The biggest issue is the treatment of human values as a "species-level" set of decision algorithms: this is orthogonal to the projects of anthropology and sociology (which broadly reject the idea of an essential core of human ethics). Trivially, the research here looks like it would produce a potentially misleading average result across cultural value systems, which might well not usefully represent either any individual system or produce a universally-acceptable "compromise" result in those cases which would be processed differently in different cultural frames.

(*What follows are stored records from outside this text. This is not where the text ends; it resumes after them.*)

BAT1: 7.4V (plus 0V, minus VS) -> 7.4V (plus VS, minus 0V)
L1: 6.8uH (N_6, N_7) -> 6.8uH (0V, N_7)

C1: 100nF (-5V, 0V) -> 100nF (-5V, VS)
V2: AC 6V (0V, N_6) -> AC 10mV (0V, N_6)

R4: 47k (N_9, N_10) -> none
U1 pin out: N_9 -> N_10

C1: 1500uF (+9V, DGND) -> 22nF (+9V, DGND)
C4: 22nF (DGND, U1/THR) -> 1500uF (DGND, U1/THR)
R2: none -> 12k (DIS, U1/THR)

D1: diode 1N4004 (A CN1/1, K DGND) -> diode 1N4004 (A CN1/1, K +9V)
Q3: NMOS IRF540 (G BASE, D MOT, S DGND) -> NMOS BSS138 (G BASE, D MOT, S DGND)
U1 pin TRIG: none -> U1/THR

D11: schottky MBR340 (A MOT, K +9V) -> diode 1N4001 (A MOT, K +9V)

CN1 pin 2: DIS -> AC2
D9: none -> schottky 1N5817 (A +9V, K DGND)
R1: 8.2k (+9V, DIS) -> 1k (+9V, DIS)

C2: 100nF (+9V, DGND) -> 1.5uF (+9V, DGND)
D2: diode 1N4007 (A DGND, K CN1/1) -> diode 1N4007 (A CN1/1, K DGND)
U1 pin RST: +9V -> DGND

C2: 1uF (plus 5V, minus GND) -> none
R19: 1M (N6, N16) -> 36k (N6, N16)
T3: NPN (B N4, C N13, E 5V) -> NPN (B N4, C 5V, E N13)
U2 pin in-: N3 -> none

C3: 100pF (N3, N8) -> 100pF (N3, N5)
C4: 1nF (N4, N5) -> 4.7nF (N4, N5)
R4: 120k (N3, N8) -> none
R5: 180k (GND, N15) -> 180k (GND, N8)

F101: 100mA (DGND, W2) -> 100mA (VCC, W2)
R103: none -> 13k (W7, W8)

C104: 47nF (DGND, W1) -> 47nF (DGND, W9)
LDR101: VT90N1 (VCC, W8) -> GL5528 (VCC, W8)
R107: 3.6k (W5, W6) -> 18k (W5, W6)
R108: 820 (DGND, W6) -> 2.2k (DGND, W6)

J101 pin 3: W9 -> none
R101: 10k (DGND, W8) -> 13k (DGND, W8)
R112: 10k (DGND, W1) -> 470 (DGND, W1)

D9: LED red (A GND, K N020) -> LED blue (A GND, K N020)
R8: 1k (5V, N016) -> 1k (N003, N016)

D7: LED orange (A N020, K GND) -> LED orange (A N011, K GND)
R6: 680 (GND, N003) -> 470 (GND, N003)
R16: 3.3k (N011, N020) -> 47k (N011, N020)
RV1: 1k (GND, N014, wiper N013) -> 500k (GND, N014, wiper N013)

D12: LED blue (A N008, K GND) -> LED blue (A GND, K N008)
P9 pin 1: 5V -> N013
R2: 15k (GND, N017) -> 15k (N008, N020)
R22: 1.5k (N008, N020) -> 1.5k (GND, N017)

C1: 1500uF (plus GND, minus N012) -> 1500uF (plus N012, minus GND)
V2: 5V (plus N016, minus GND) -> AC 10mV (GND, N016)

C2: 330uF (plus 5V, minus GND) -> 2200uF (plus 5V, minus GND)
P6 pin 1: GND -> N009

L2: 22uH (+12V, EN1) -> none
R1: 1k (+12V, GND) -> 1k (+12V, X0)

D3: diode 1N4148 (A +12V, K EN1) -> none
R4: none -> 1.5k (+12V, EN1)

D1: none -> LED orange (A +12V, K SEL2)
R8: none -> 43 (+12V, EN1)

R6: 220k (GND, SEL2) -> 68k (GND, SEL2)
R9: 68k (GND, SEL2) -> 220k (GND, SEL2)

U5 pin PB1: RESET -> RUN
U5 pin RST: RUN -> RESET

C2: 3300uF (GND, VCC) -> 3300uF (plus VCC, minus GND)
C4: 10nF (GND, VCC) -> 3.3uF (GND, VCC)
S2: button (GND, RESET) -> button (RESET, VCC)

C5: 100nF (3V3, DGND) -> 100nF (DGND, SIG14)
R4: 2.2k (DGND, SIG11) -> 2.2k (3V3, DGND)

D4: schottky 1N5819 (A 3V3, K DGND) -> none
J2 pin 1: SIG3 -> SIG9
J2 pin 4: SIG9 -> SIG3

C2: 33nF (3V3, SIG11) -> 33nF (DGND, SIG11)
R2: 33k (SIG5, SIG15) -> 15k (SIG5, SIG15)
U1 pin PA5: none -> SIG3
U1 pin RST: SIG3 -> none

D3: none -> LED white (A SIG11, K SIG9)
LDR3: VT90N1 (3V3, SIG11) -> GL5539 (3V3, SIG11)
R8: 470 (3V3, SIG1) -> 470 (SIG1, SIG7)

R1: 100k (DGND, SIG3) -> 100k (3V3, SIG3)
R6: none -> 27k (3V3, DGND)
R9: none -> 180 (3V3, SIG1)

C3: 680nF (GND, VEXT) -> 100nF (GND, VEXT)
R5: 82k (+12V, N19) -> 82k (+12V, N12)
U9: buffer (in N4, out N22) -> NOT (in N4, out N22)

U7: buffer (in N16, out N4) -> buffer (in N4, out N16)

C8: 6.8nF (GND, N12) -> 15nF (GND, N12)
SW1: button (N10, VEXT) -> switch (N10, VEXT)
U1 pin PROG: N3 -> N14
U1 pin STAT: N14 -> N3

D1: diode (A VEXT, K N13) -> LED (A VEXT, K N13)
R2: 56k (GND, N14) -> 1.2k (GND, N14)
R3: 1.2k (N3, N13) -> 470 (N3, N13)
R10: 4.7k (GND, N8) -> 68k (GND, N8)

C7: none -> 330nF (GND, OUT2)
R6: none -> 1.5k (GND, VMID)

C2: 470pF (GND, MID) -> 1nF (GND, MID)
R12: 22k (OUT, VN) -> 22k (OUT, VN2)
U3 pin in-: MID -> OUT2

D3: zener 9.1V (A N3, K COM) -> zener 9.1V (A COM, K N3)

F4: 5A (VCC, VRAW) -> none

Second, the use of the "debate" approach looks like a Schelling game mechanism - essentially the same adjudication "game" used in numerous cryptoeconomics schemes, notably Kleros and Aragon. Following that line of logic, what this proposal is really doing is training an AI to win Schelling bets: the AI is betting, like jurors in the Kleros project, that their "vote" will align with those of the human supervisors. This is a narrow field of value judgement, anthropologically speaking. Moreover, it is worth noting that there has been substantive progress in the use of ML systems to predict the outcome of litigation; however, I do not think that anyone working in that field would classify their work as progress towards friendly AI, and rightly so. Thus the question remains of whether an AI which was capable of producing consistently Schelling point-aligned judgements was actually running an "ethical decision algorithm" properly so called, or just a well-trained "case outcome predictor."

We can see how this mode of reasoning might apply, say, in the case of autonomous road vehicles, where the algorithm (doubtless to the delight of auto insurers) was trained to produce the outcomes, in the case of a crash, which would generate the lowest tort liability (civil claim) for the owner/insurer. This might well align with local cultural as well as legal norms (assuming the applicable tort law system corresponded reasonably well to the populace's culturally defined ethical systems), but such a correspondence would be incidental to the operation of the decision algorithm and would certainly not reflect any "universal" system of human values.

Finally, I would question whether this agenda (valuable though it is) is really social science. It looks a lot more like cognitive science. This is not a merely semantic distinction. The "judicial model" of AI ethics which is proposed here is, I think, so circumscribed as to produce results of only limited applicability (as in the example above). Specifically, the origin of ethical-decisional cognition is always already "social" in a sense which this process does not really capture: not only are ethical judgements made in their particular historical-geographical-cultural context, they also arise from the interaction between agent and world in a way which the highly restricted domain proposed here effectively (and deliberately?) excludes.

Thus while the methodology proposed here would generate somewhat useful results (we might, for instance, design a RoboJuror to earn tokens in a Kleros-like distributed dispute resolution system, based on the Schelling bet principle), it is questionable whether it advances the goal of friendly AI in itself. AI Safety does need social scientists - but they need to study more radically social processes, in more embedded ways, than is proposed here.